Freedom Plaza, which honors the hundreds of enslaved men, women, and children who sued for their freedom in antebellum St. Louis, has been recognized as an important addition to the National Parks Service’s National Underground Railroad Network to Freedom Program.

Located just six blocks from the Old Courthouse, where Dred and Harriet Scott filed their freedom suits, Freedom Plaza was highlighted by the National Parks Service as one of two sites of special significance among the most recent designees. The Network connects more than 800 sites, facilities, and programs that provide insight into the diverse experiences of the freedom seekers who escaped slavery and those who assisted them. With its induction to the Network, Freedom Plaza joins just a dozen other such sites in Missouri.

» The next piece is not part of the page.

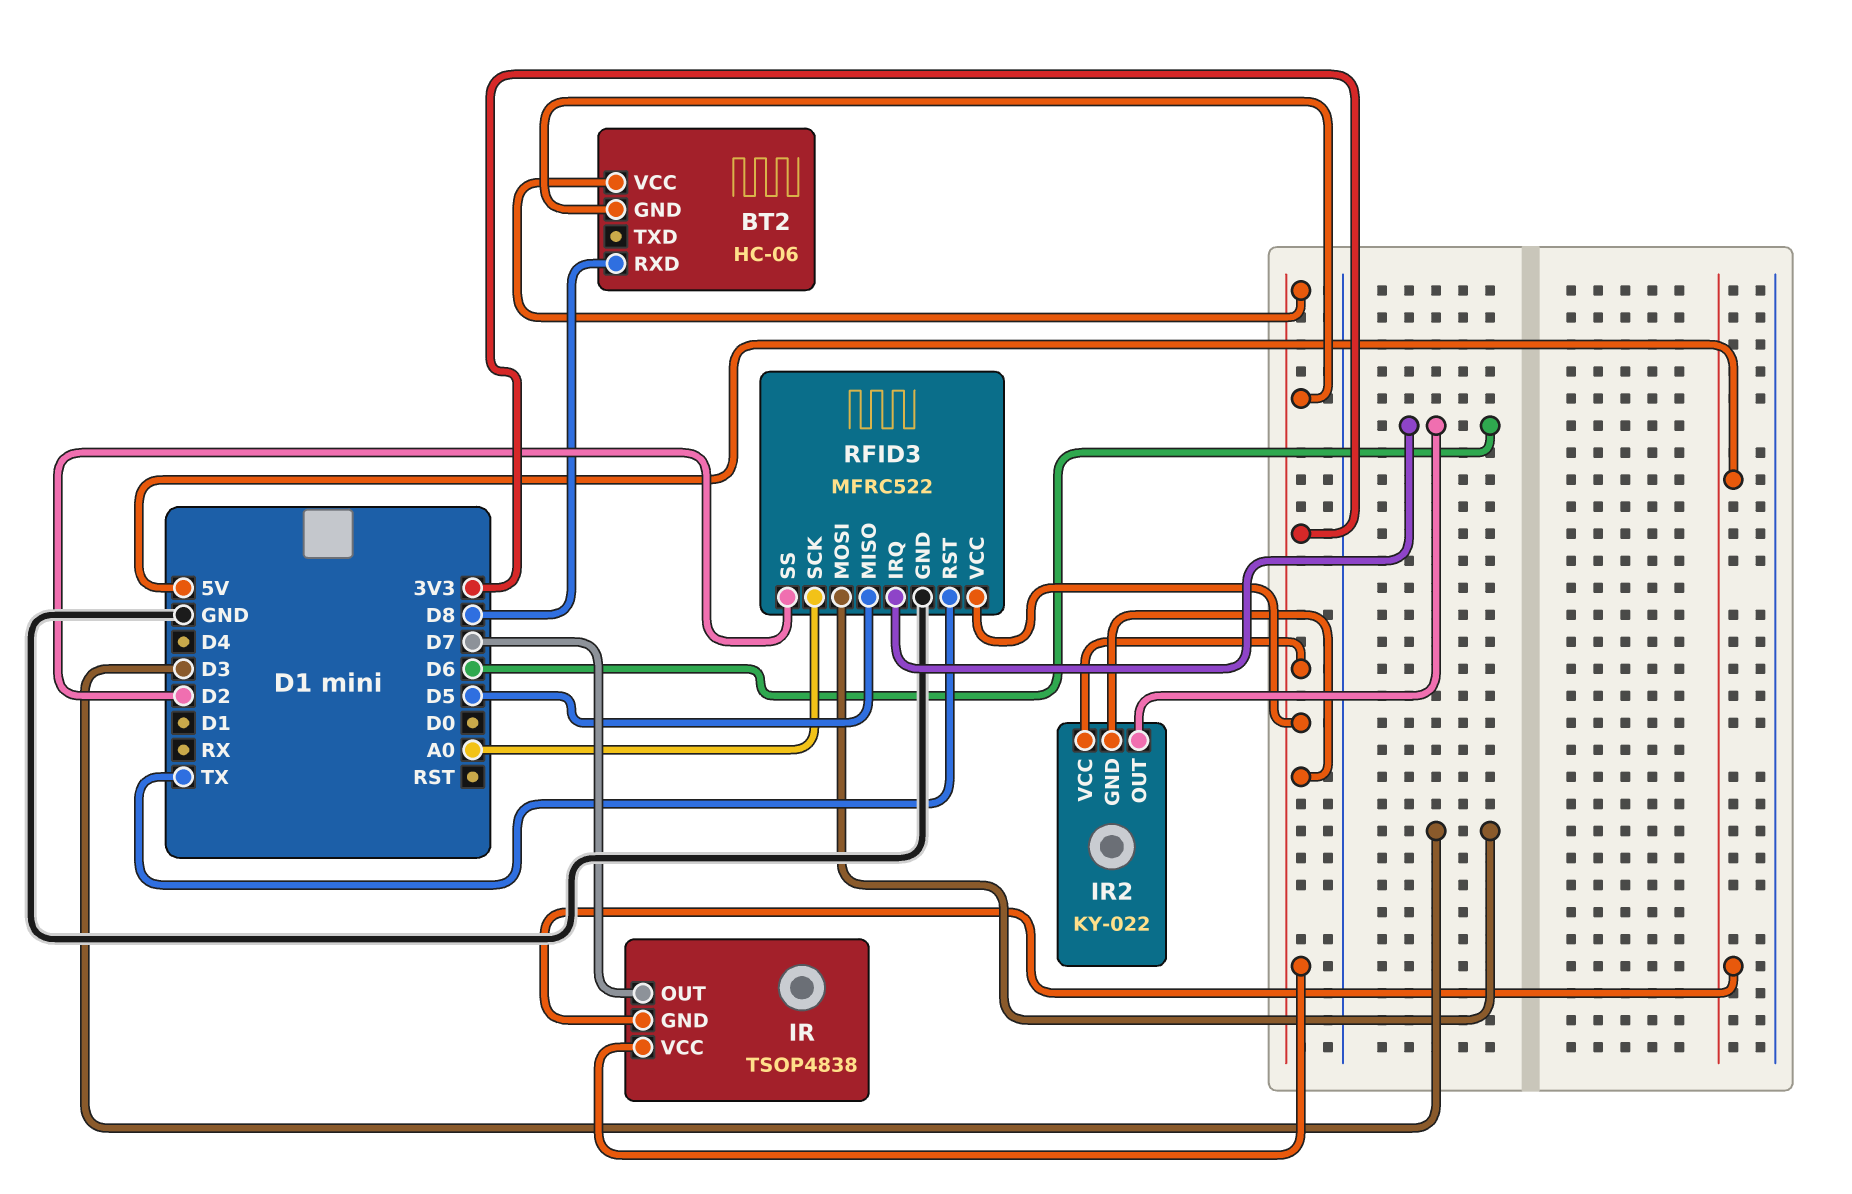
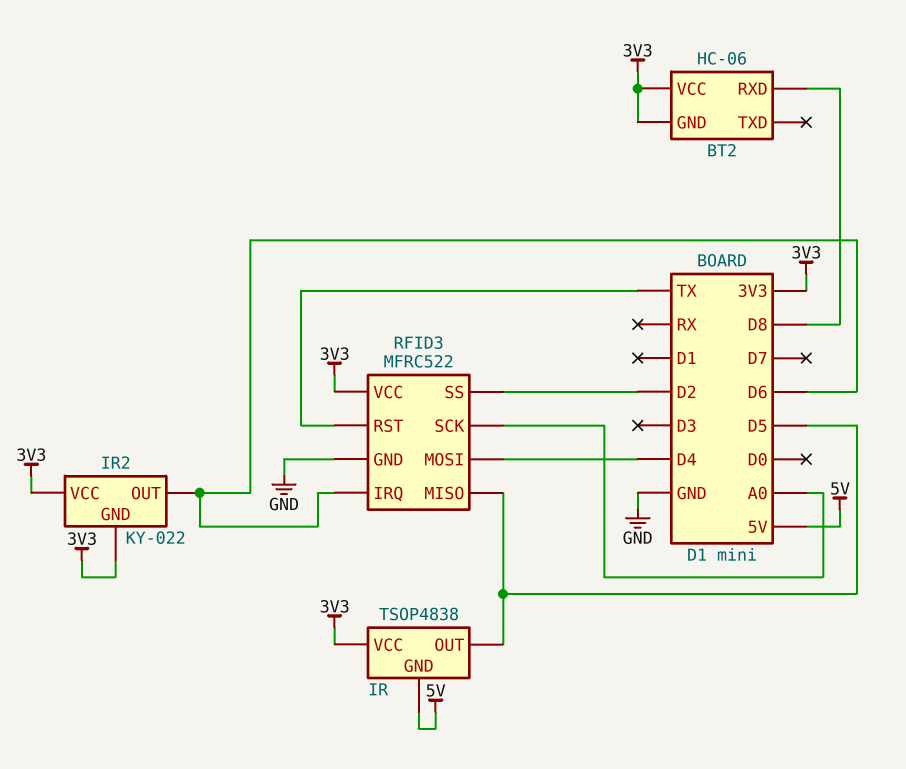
IR pin OUT: D7 -> D5
RFID3 pin MOSI: D3 -> D4

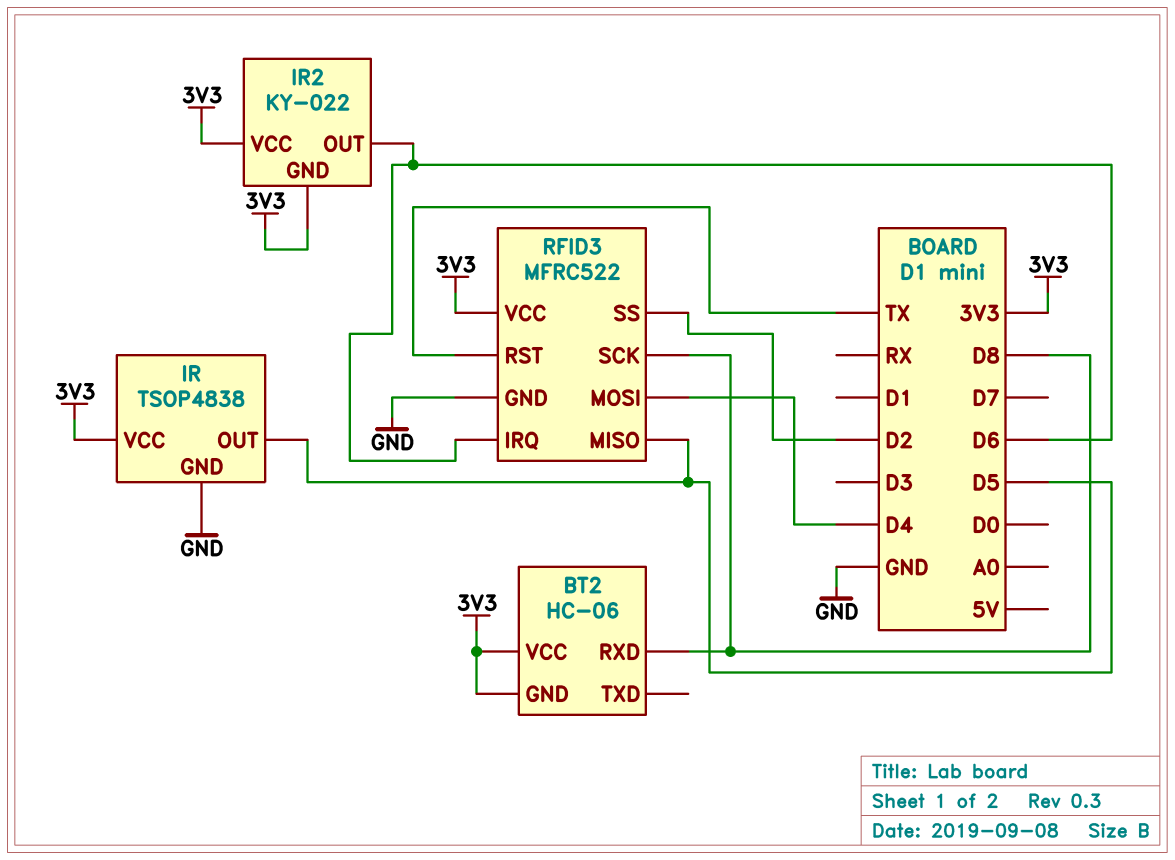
IR pin GND: 5V -> GND
RFID3 pin SCK: A0 -> D8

“We are honored that Freedom Plaza has received this designation,” Paul Venker, President of the Freedom Suits Memorial Foundation, said. “We hope it will raise the profile of this moving tribute to the courageous freedom suit plaintiffs and those who helped them.”
Freedom Plaza is centered around Freedom’s Home, a 14-foot-tall, muti-faceted bronze sculpture by civil rights artist Preston Jackson that sits atop a black granite base that bears the names of the more than 300 St. Louis freedom suit plaintiffs.
Unveiled on Juneteenth 2022, Freedom Plaza was almost two decades in the making. The enormous collection of St. Louis freedom suits was rediscovered by Missouri state archivists in the late 1990s and early 2000s. But the idea of a memorial to the plaintiffs did not materialize until St. Louis City Circuit Judge David Mason proposed it after learning in 2006 about the large number of cases. As he has explained, “[s]eeing the signatures of these enslaved people who were just like my ancestors, and knowing the risks they took, I felt compelled to do everything I could to bring their voices to light.”
It would take many additional years for that vision to become Freedom Plaza.
The Network to Freedom designation is the result of the efforts of a small team of Freedom Suits Memorial Foundation board members who prepared the application. The effort was led by Stanford University history professor Anne Twitty, a nationally renowned freedom suits scholar and a Missouri native. She was joined by former Missouri State Archivist Kenneth Winn and Foundation President Paul Venker.
“When we think about how enslaved people escaped slavery, we tend to think about those who ran away,” Twitty said. “But the St. Louis freedom suits plaintiffs show that there were other avenues for obtaining freedom. Our site differs from many others that are already part of the Network, because filing a freedom suit represented a fundamentally different strategy for becoming free, one with its own obstacles and hazards.”
“The St. Louis freedom suit plaintiffs mustered an amazing, often desperate courage,” Winn added. “They often risked life and limb to sue their enslavers in an all-white court system. The St. Louis freedom suits have greatly enriched our historical understanding of the lives and bravery of people who had been largely lost to history. Freedom Plaza brings those stories to the broader public.”